Campbell McCracken
navigates through the search engine maze
Thanks to the widespread availability of access
to information brought about by low-cost
computing, users have unprecedented amounts of
data at their fingertips. Sadly, in most cases, it
takes longer than desirable to sift through all
this data to find the information needed.
The two main search methods that are used for
information retrieval are the full-text search
(e.g. using a standard search engine to look for
documents containing specific keywords) and
hypertext systems (e.g. browsing the Internet).
One of the main disadvantages of the former is the
number of unrelated documents that the search can
unearth. Hypertext systems are not without their
problems either, as following links on the
Internet needs to be used in conjunction with
large doses of serendipity.
Both of these systems are known as ‘pull’
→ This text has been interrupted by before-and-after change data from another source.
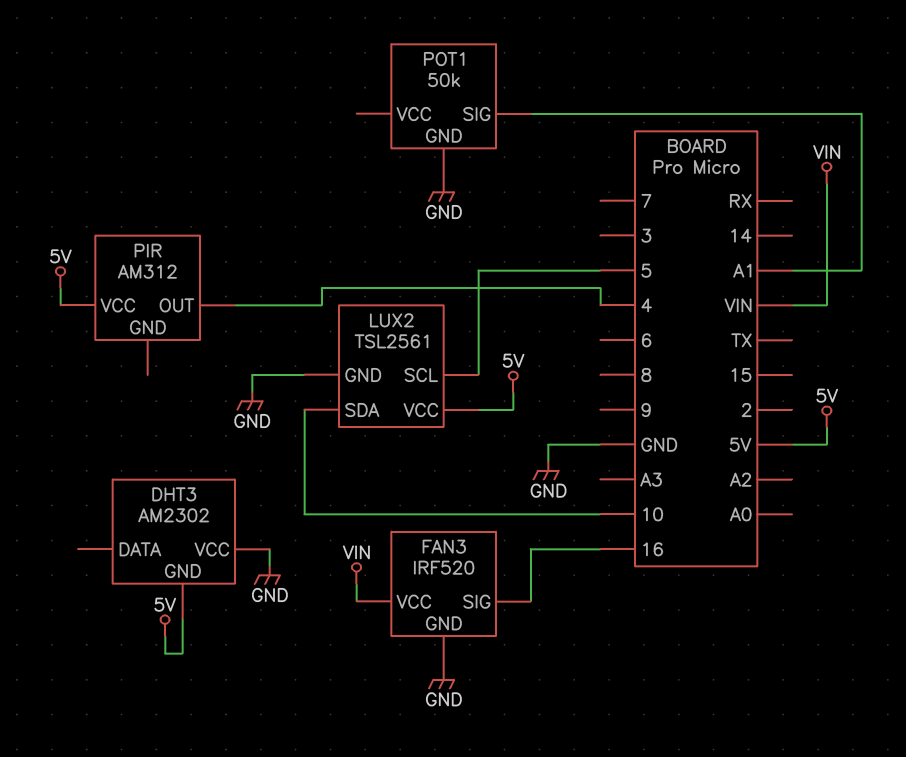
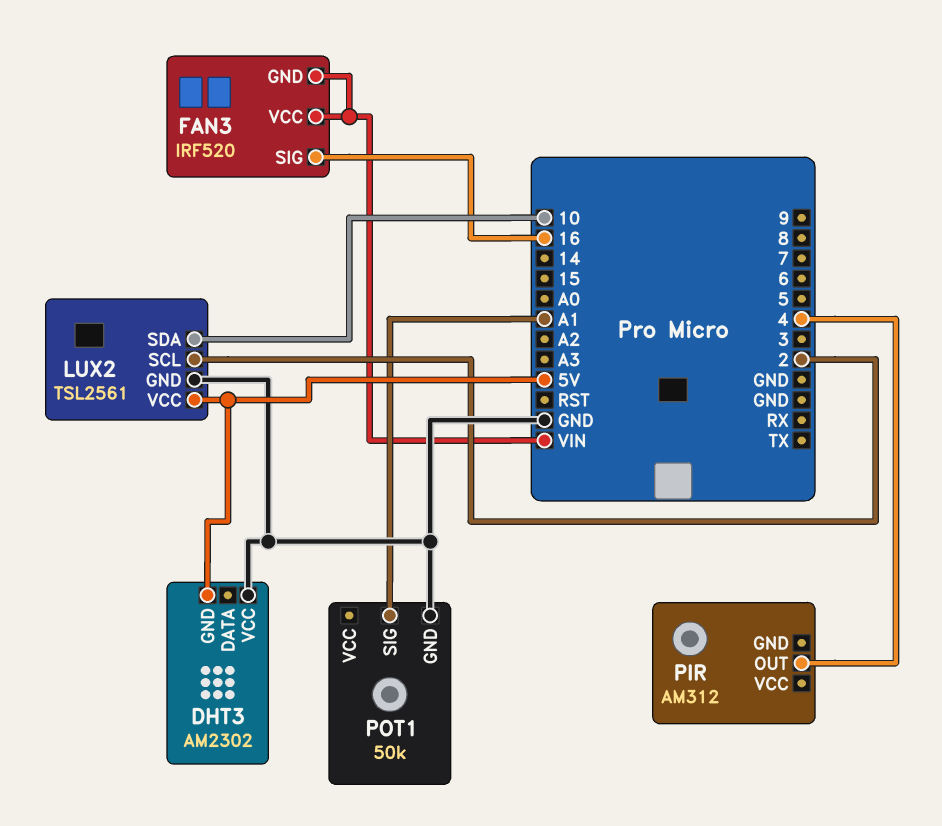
FAN3 pin GND: GND -> VIN
LUX2 pin SCL: 5 -> 2
PIR pin VCC: 5V -> none

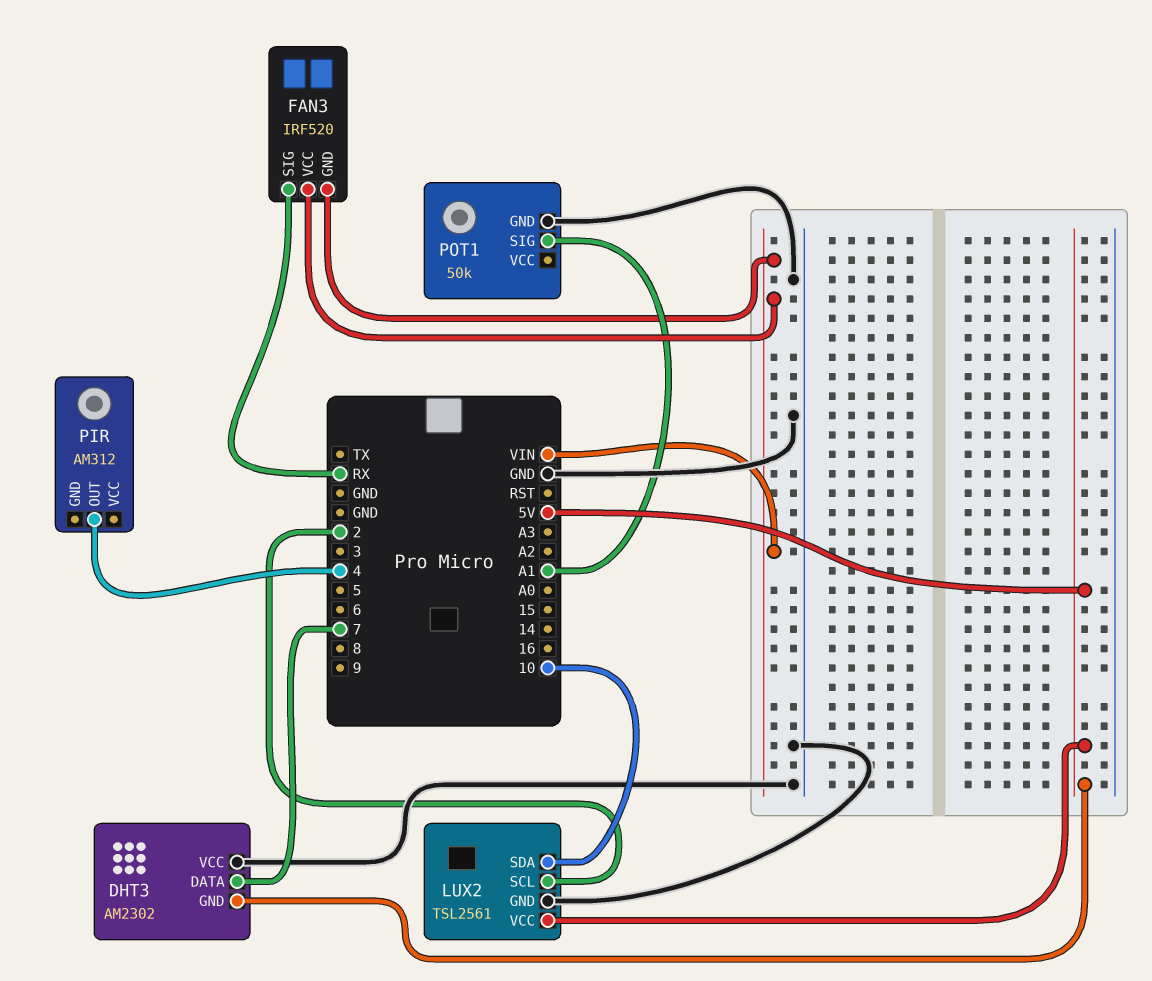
DHT3 pin DATA: none -> 7
FAN3 pin SIG: 16 -> RX

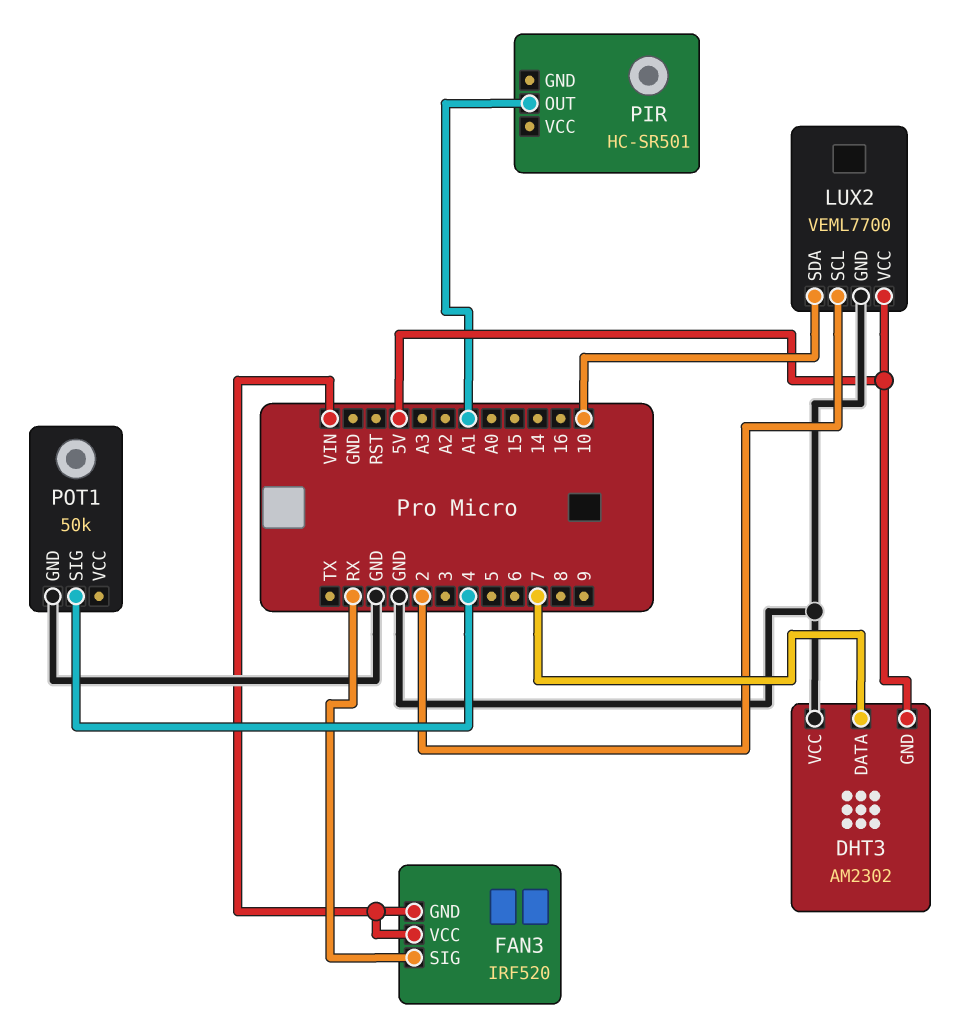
LUX2: TSL2561 -> VEML7700
PIR: AM312 -> HC-SR501
PIR pin OUT: 4 -> A1
POT1 pin SIG: A1 -> 4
systems: you have to initiate the gathering of the
data. An alternative is to have information pushed
towards you. One common way to do this is to
register your name with a list server, perhaps
filling in an application form with a set of the
topics that interest you. As new information
becomes available, the server sends it to you. The
disadvantage of this approach is that the topic
categories can be broad. Also, if you want to
modify the topic you are interested in, you have
to contact the server to get your original
selection changed.
Alternative search
tools
Several companies have developed products to
try to make information retrieval more efficient.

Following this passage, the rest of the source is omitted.